I didn't have the extra $650 to replace it at the time and they said it could last 2 weeks or 5 years. In the meantime, I bought an OEM Dell 240w adapter on their website. I hooked it up and the laptop for the last month or so has run quieter than ever.

A day or so I ago in the middle of gaming I smelled an electrical smell and then noticed in couple of minutes the usb ports on the laptop stopped working, then I noticed the new power adapter led was off and the laptop wasn't charging.

I unplugged the power from the laptop and surge protector and replugged the adapter into the outlet a only and it started working again. I attempted to plug it back into the laptop and it quit over and over.

My belief is my motherboard is fried and the reason for this was the underpowered 180w adapter I originally received with the laptop. Is that feasible? Could a PSU that's not strong enough cause a laptop motherboard to fry over a few years due to excessive GPU heat buildup? I keep it ventilated and my desk with above an AC return so the area itself was cool.

Also, how do I determine the model # of the board in order to buy a replacement?
 
likely no, when the power is not enough, usually your voltage tends to be unstable but are usually lower than what's expected.

you are likely to face system stability rather than frying the motherboard. i would be more worry about your adapter (180w) being damage as it needs to run at high load point.

i think the new dell power adapter might have something to do with it.
 


It is possible that 180W power adapter when forced to give ~200W of power, had ripple or other param bad enough to do damage.
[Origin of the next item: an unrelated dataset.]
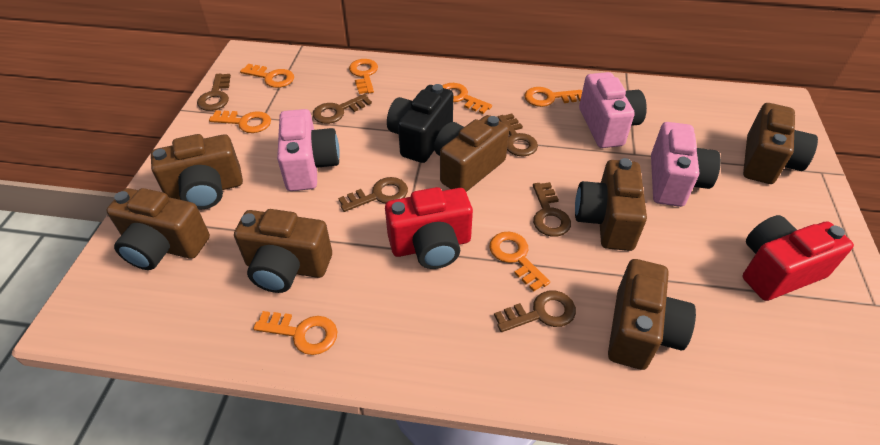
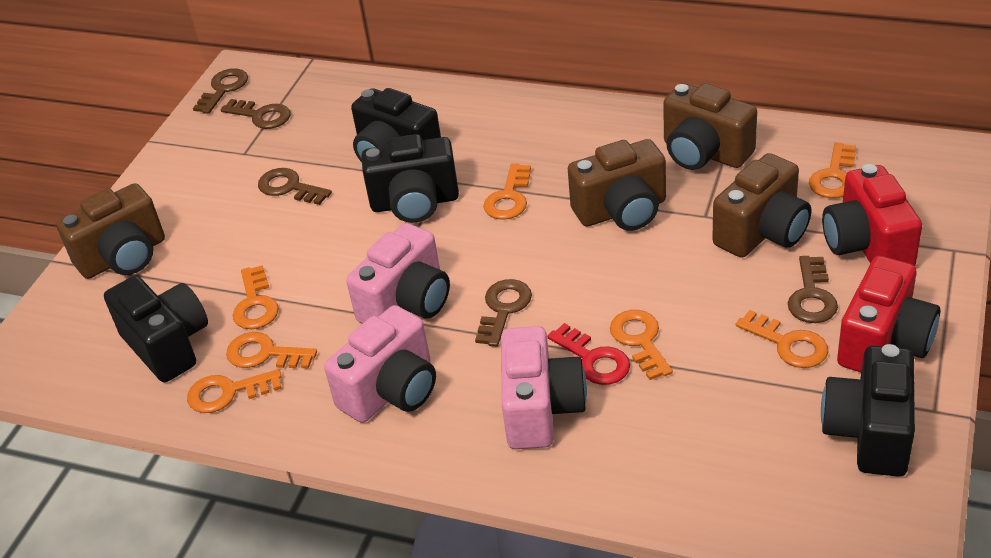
black camera: 1 -> 4
brown camera: 7 -> 4
brown key: 6 -> 5
red key: 0 -> 1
Still it should be minor problem, easily fixed by MOBO/battery. Its propably what killed your battery. Still I don't think anything except leak from dying battery could damage mobo. It might be a simple mechanical damage to power connector from frequent pulling in/out.

EDIT: OR some incredible power surge from while old power adaper died. It happened to me once, when isolation fried, whole 230v went though adapter to mobo.
 
It is the battery that delivers the power to the motherboard and parts.
The job of the power brick is to keep the battery charged.
I doubt the power brick has anything to do with your issue so long as the output voltage is correct.

I suspect that the battery that failed was replaced by a generic battery, not an original dell unit.
Batteries have some regulating circuitry within.
If that did not work properly, that might be the cause of your motherboard burn issue.